Récemment, le président de Sant’Egidio, Marco Impagliazzo, a souligné "le rôle que le président français a recouvert en cette période" et la "pertinence" de sa posture diplomatique à l’intérieur de l’Union européenne. L’Italien a salué le fait qu’Emmanuel Macron soit un de ceux qui parlent avec Vladimir Poutine et considèrent qu’un "dialogue ouvert" est nécessaire pour mettre fin au conflit.

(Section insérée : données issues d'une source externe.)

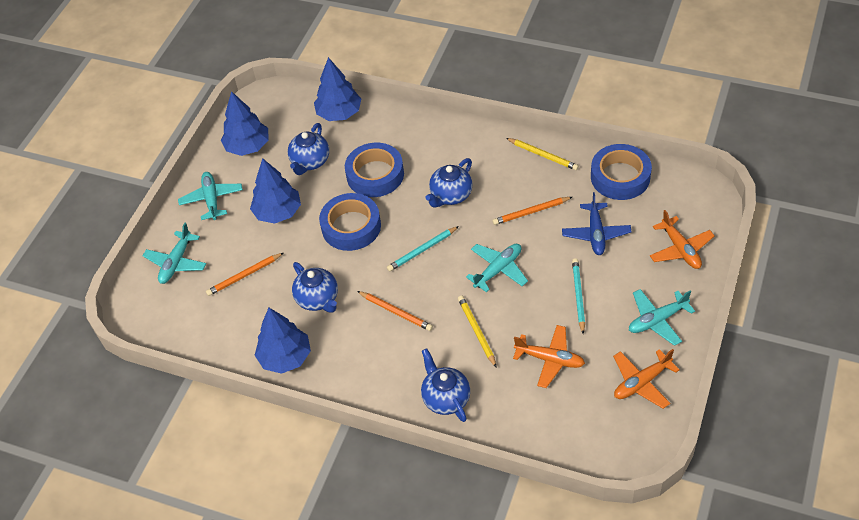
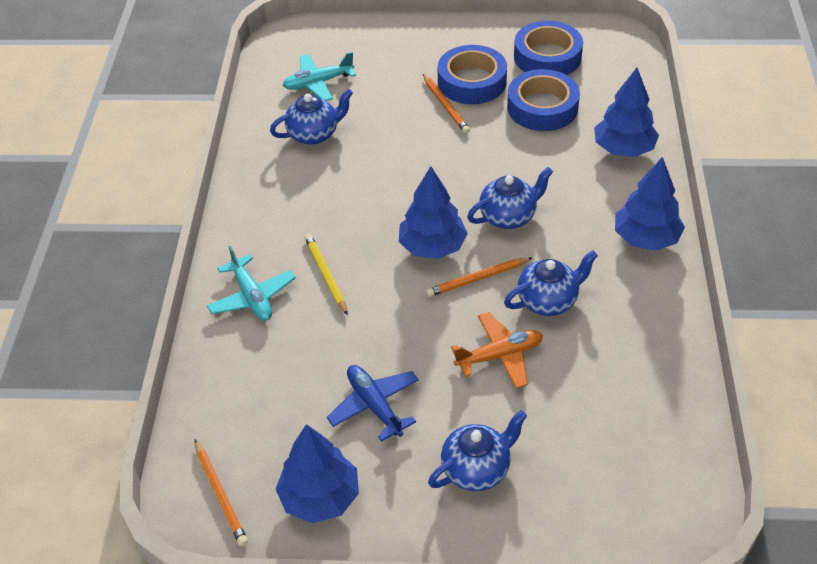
orange plane: 3 -> 1
turquoise pencil: 2 -> 0
turquoise plane: 4 -> 2
yellow pencil: 2 -> 1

"On ne dit pas forcément toujours les mêmes choses que le Vatican mais la discussion sera intéressante", confie une source à l’Élysée au sujet de la rencontre entre le pape François et le président français, deux responsables qui plaident pour le retour du multilatéralisme dans la résolution des conflits. Emmanuel Macron "aime confronter, recueillir les différentes opinions et discuter avec les grands leaders de ce monde", explique-t-on encore du côté de Paris.

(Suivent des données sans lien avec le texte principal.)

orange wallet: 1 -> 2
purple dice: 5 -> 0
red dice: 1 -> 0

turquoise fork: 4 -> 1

Un ouvrage de Kant comme cadeau
Au-delà de l’Ukraine, les deux hommes pourraient parler de la construction de la paix dans d’autres régions du monde, comme en Afrique, où la diplomatie vaticane et celle de Sant’Egidio sont à l’œuvre. Signe que la paix et le multilatéralisme sont des thèmes importants, le président Macron a annoncé vouloir offrir une édition de 1795 de Projet de paix perpétuelle, un essai du philosophe allemand Emmanuel Kant qui a inspiré la création de la Société des Nations et donc les Nations unies.
Le sujet délicat de la fin de vie pourrait aussi figurer au menu des discussions, indique-t-on à l’Élysée, même si l’on considère que ce ne sera sans doute pas le point central de la rencontre. "D’expérience, les échanges sont souvent directs entre le président de la République et le Pape et les thématiques inscrites à l’agenda ne sont pas toujours respectées", explique-t-on.

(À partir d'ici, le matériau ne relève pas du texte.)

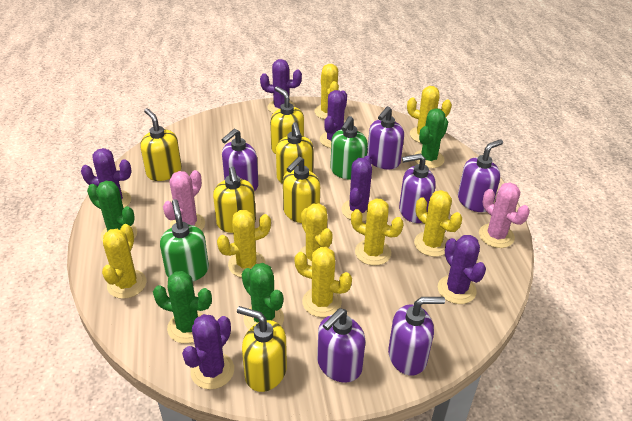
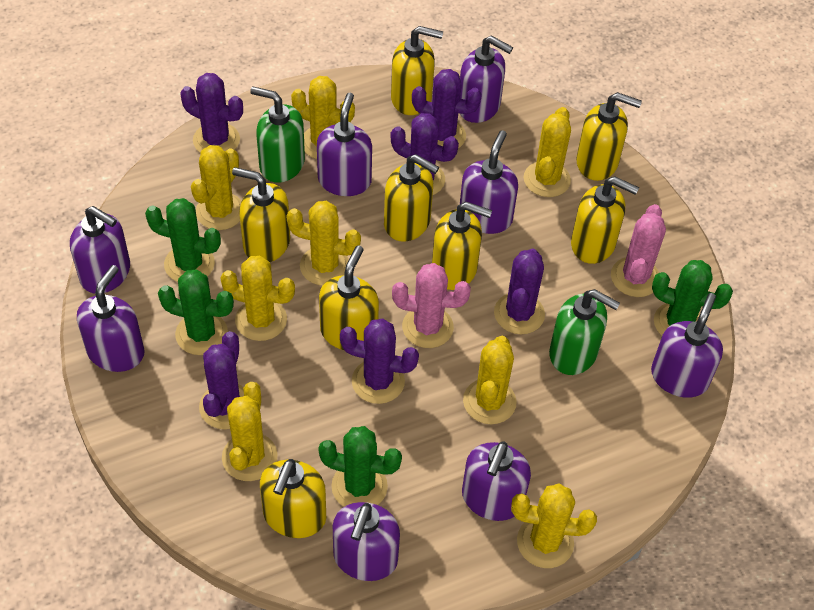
purple soap dispenser: 6 -> 8
yellow soap dispenser: 6 -> 8

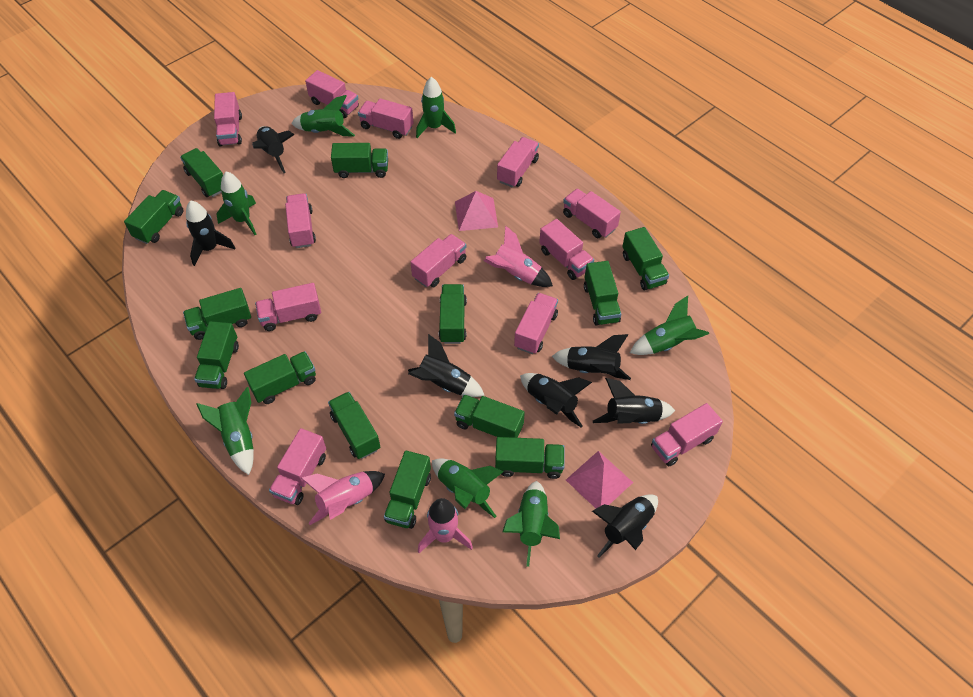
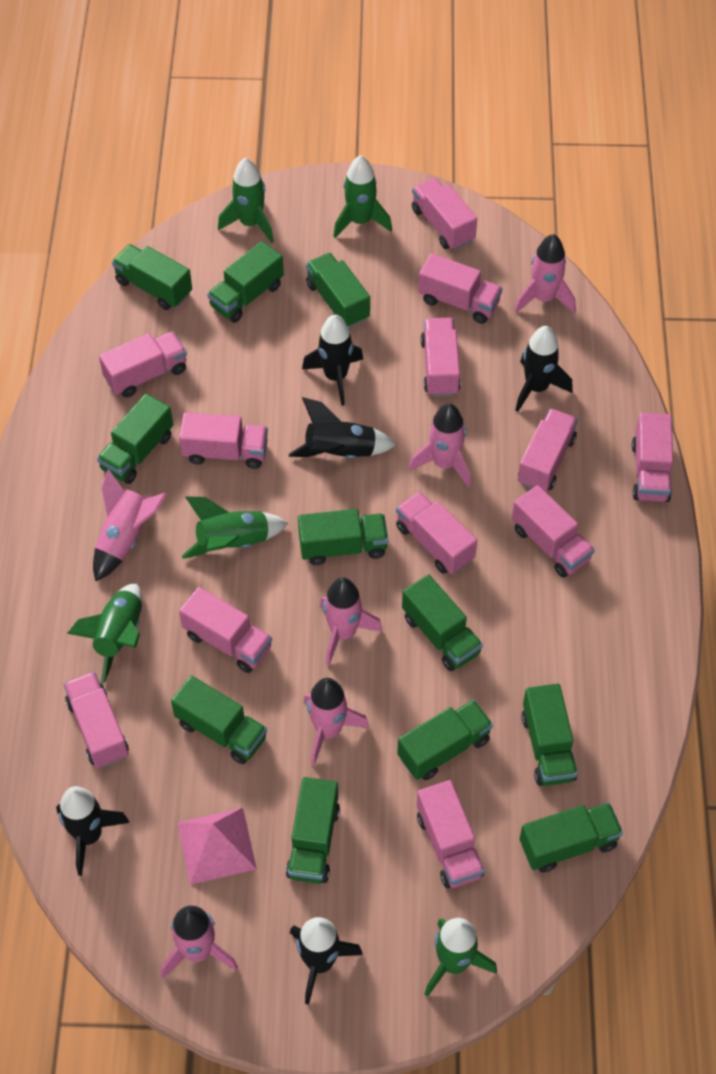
black rocket: 7 -> 5
green rocket: 7 -> 5
green truck: 13 -> 11
pink pyramid: 2 -> 1
pink rocket: 3 -> 6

On ne peut demander aux soignants de tuer leurs patients.
Alors que le gouvernement a lancé un vaste débat sur le sujet, c’est peut-être le pape François lui-même qui voudra prendre le temps d’aborder cette question sensible. Vendredi, alors qu’il recevait des élus du nord de la France, le Pape a envoyé un message clair : "Si on tue avec des justifications, on finira par tuer de plus en plus". "On ne peut demander aux soignants de tuer leurs patients", a-t-il insisté, plaidant pour un débat "en vérité sur la fin de vie dans l’Hexagone.
De passage à Rome cette semaine, Mgr Pierre d’Ornellas, archevêque de Rennes, responsable du groupe de travail bioéthique de la Conférence des évêques de France, a confié qu’il serait "légitime" que les deux hommes en parlent durant l’audience.
Un intérêt commun pour le Liban
Parmi les autres sujets qui pourraient être évoqués figurent encore les migrations et l’accueil des réfugiés ou bien la transition climatique et énergétique. La situation du Liban sera peut-être au menu des échanges. Le président et le Pape ont "tous les deux un intérêt marqué" pour ce pays, glisse un conseiller à l’Élysée. Quant à la question des abus sexuels dans l’Église en France, elle n’est a priori pas à l’ordre du jour.
À propos d’un voyage du Pape en France, on rappelle à l’Élysée que l’invitation faite au pape est "permanente" et que le pontife argentin sait qu’il est le bienvenu dans l’Hexagone. En août dernier, après le consistoire durant lequel Mgr Jean-Marc Aveline, archevêque de Marseille, a été élevé au rang de cardinal, Gérald Darmanin, ministre de l’Intérieur, avait de nouveau formulé son souhait de voir venir le pape François en France, et notamment à Marseille.
Des audiences exceptionnellement longues
Impossible de prévoir la durée de la rencontre entre le pape François et Emmanuel Macron lundi. Après la séquence vaticane – audience papale puis échanges avec le cardinal Parolin et Mgr Gallagher -, le président Macron doit déjeuner en privé avec le président italien Sergio Mattarella. En 2021, les échanges entre le Pape et le président français avaient duré une heure, soit trois minutes de plus que lors de leur première rencontre en 2018.
L’an passé, Emmanuel Macron et le pape François avaient montré une certaine proximité devant la caméra du Saint-Siège. Au sortir de leur rencontre, on pouvait notamment les entendre se tutoyer. "Je t’ai fatigué avec toutes ces histoires", avait lancé Emmanuel Macron au moment de se dire au revoir. Et le pontife de répondre : "Tu ne m’as pas fatigué".